Haití ya es el tercer país más pobre del mundo
En la campaña cuaresmal “40 días con los 40 últimos", a la que cada año nos unimos en la página web de la parroquia Nuestra Señora de la Paz, www.parroquialapaz.net ,con el objetivo de tomar conciencia de las desigualdades que hay en nuestro planeta, nuestro vecino Haití ha quedado marcado en esta edición como el tercer país más pobre del mundo después de Malaui y Somalia, ambos en el continente africano. Este año ingresa al “club de los más pobres” Cuba. Ambos países son nuestros vecinos.
En años anteriores Haití ya aparecía en este listado de los cuarenta países más pobres del mundo de acuerdo a los registros del Programa de las Naciones Unidas para el Desarrollo, conocido con las siglas PNUD, pero se encontraba a mitad de la lista, es decir, entre los que nos son tan pobres como los más pobres de todos. En el listado de este año aparece como el tercer país más pobre del mundo.
La mayoría de estos cuarenta países que ostentan el penoso título de ser los más pobres del mundo, lo que significa que sus habitantes son los que viven en condiciones de mayor indignidad en todo el planeta, están ubicados en el continente africano.

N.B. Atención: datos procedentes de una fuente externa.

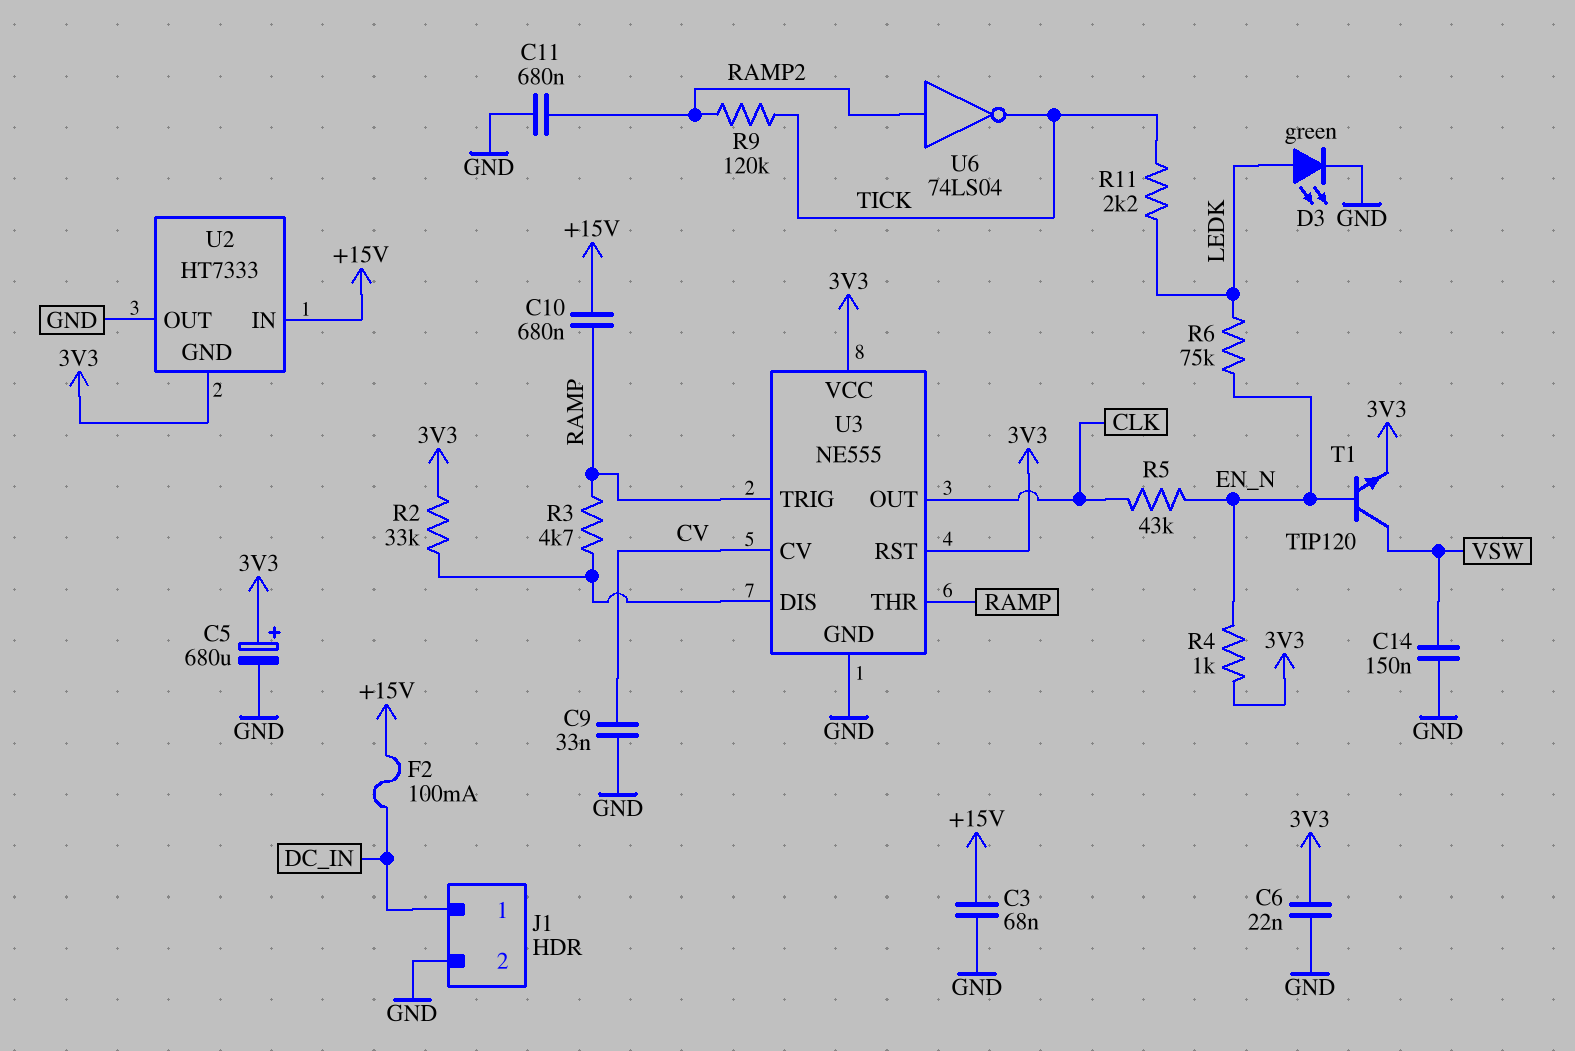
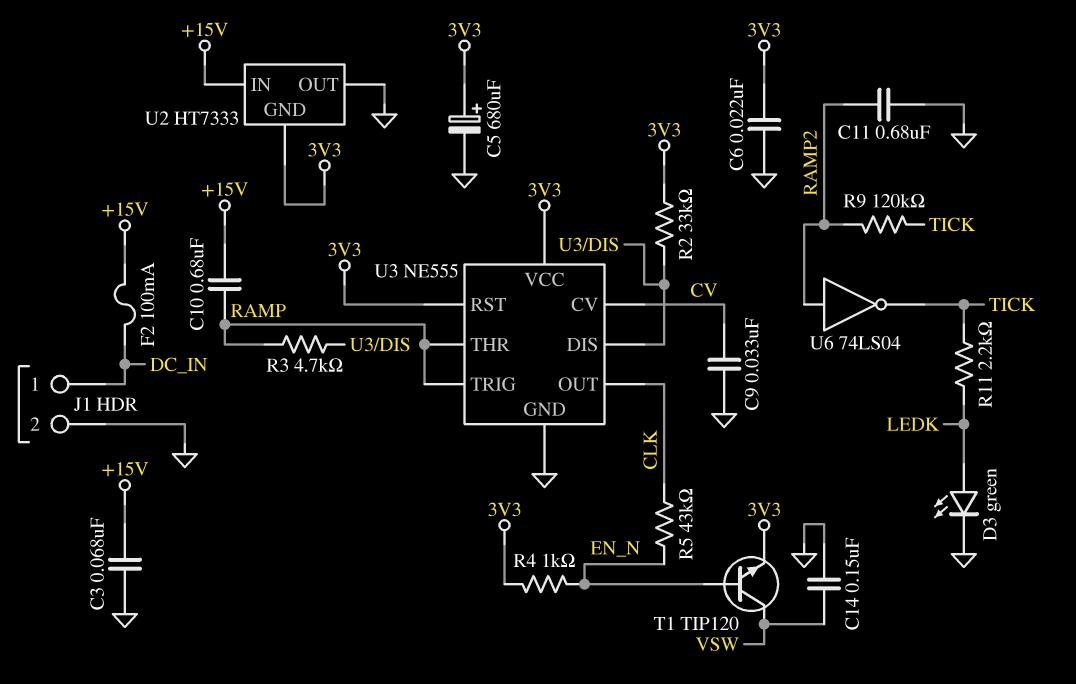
R6: 75k (EN_N, LEDK) -> none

Este año, en la lista aparece también Cuba, que en ocasiones anteriores no estaba incluida.
Al terremoto de hace más de un año que arrasó con barrios enteros de Puerto Príncipe destruyendo vivienda y dejando a centenares de miles de familias sin hogar, se sumó meses atrás la epidemia del cólera que mató también a centenares de haitianos y colapsó los precarios servicios sanitarios de que disponía el país.

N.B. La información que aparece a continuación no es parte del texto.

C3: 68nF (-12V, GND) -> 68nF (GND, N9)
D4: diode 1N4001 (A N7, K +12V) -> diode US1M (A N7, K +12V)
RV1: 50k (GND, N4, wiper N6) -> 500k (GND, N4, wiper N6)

Estas dos tragedias han contribuido sin duda a que la pobreza de Haití haya crecido en este tiempo y las condiciones de vida de sus habitantes se hayan endurecido de manera realmente dramática. No son pocos los que piensan que Haití no tiene realmente solución.
El mundo, los gobiernos del llamado Primer Mundo, prometieron acudir en ayuda de este país con la concesión de millonarios fondos para la reconstrucción de Puerto Príncipe. Nada de eso se ha cumplido. Y, “ en lo que el hacha va y viene” el pueblo haitiano crece en pobreza y miseria hasta el punto de convertirse en el tercer país más pobre del planeta.